Church of St Clement , Rhayader

Rhayader Church is in the Diocese of Swansea and Brecon, in the community of Rhayader in the county of Powys. It is located at Ordnance Survey national grid reference SN9693268157. At one time it was dedicated to St Cynllo.
The church is recorded in the CPAT Historic Environment Record as number 16940 and this number should be quoted in all correspondence.

Rhayader Church, CPAT copyright photo 95C0311.JPG


St Clement's church lies on the north-western edge of Rhayader overlooking the Wye Valley. The present church was completely rebuilt in the period 1887-1897 and retains only an early font and some 18thC gravestones in the rectangular churchyard.

Church completely rebuilt in late 19thC, the only remnant of the earlier churches being the font.

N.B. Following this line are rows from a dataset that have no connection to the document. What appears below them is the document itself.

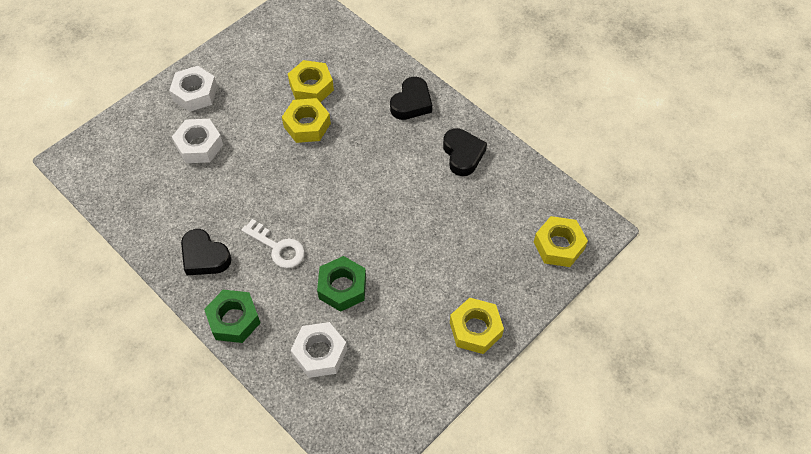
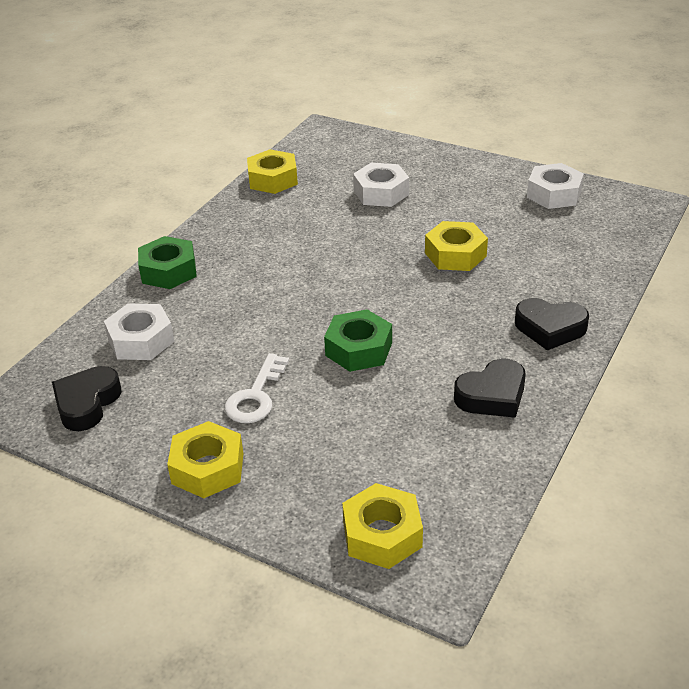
camera: 75 degrees right, 20 degrees down
(195, 93) = (449, 172): white nut -> white nut (554, 194)
(204, 256) = (240, 233): black heart -> black heart (87, 403)
(278, 247) = (271, 276): white key -> white key (256, 396)
(311, 87) = (515, 243): yellow nut -> yellow nut (273, 179)
(342, 287) = (234, 336): green nut -> green nut (358, 349)

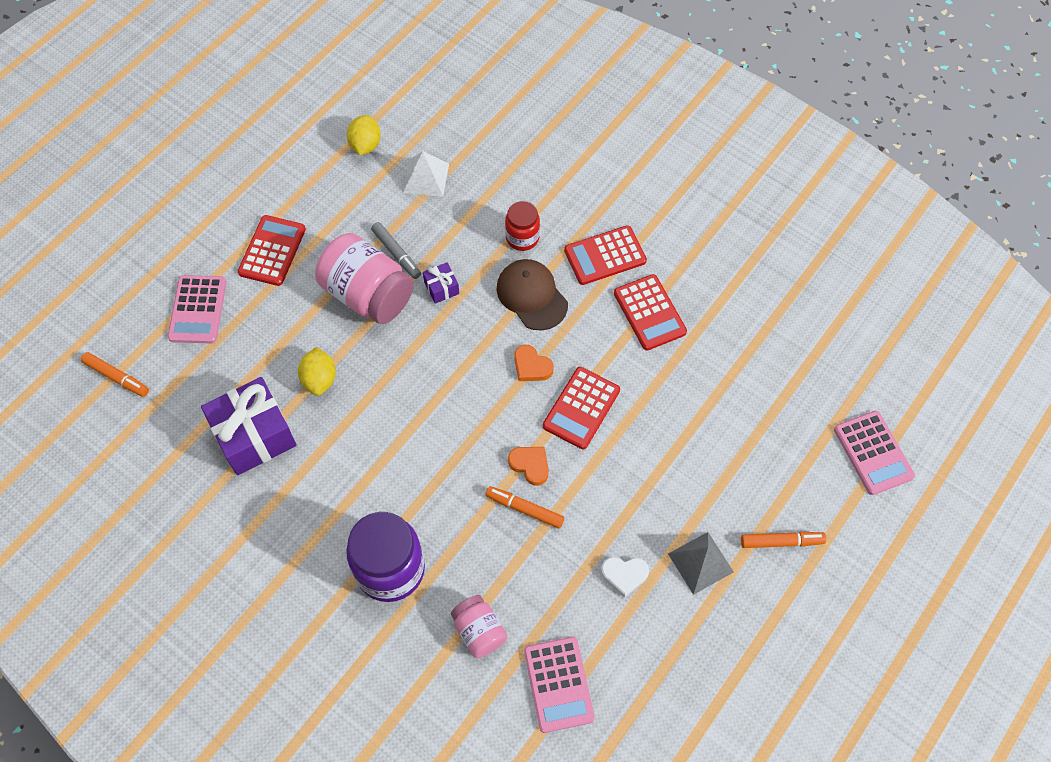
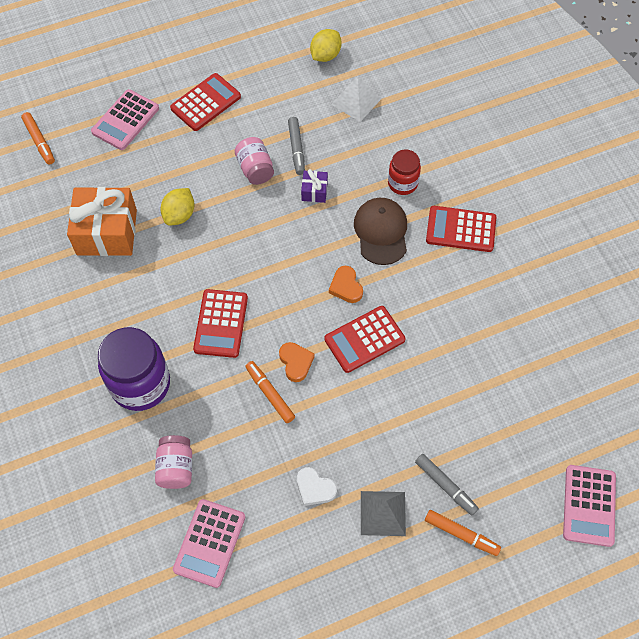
camera: 30 degrees right, 0 degrees up
(254, 435) = (107, 232): purple gift -> orange gift
(368, 294) = (255, 169): pink jar -> pink jar, size x0.55
(649, 313) = (469, 292): red calculator -> red calculator (221, 323)
(740, 505) = (445, 486): none -> grey marker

Parts of the following description are quoted from the 1979 publication The Buildings of Wales: Powys by Richard Haslam


It has been suggested that the original church was probably built by the Lord Rhys to serve his castle at Rhayader. Now dedicated to St Clement it was traditionally dedicated to St Cynllo.

The church is recorded as 'Ecclesia de Raedr' in the 1291 Taxatio when it was valued at only 6s 8d.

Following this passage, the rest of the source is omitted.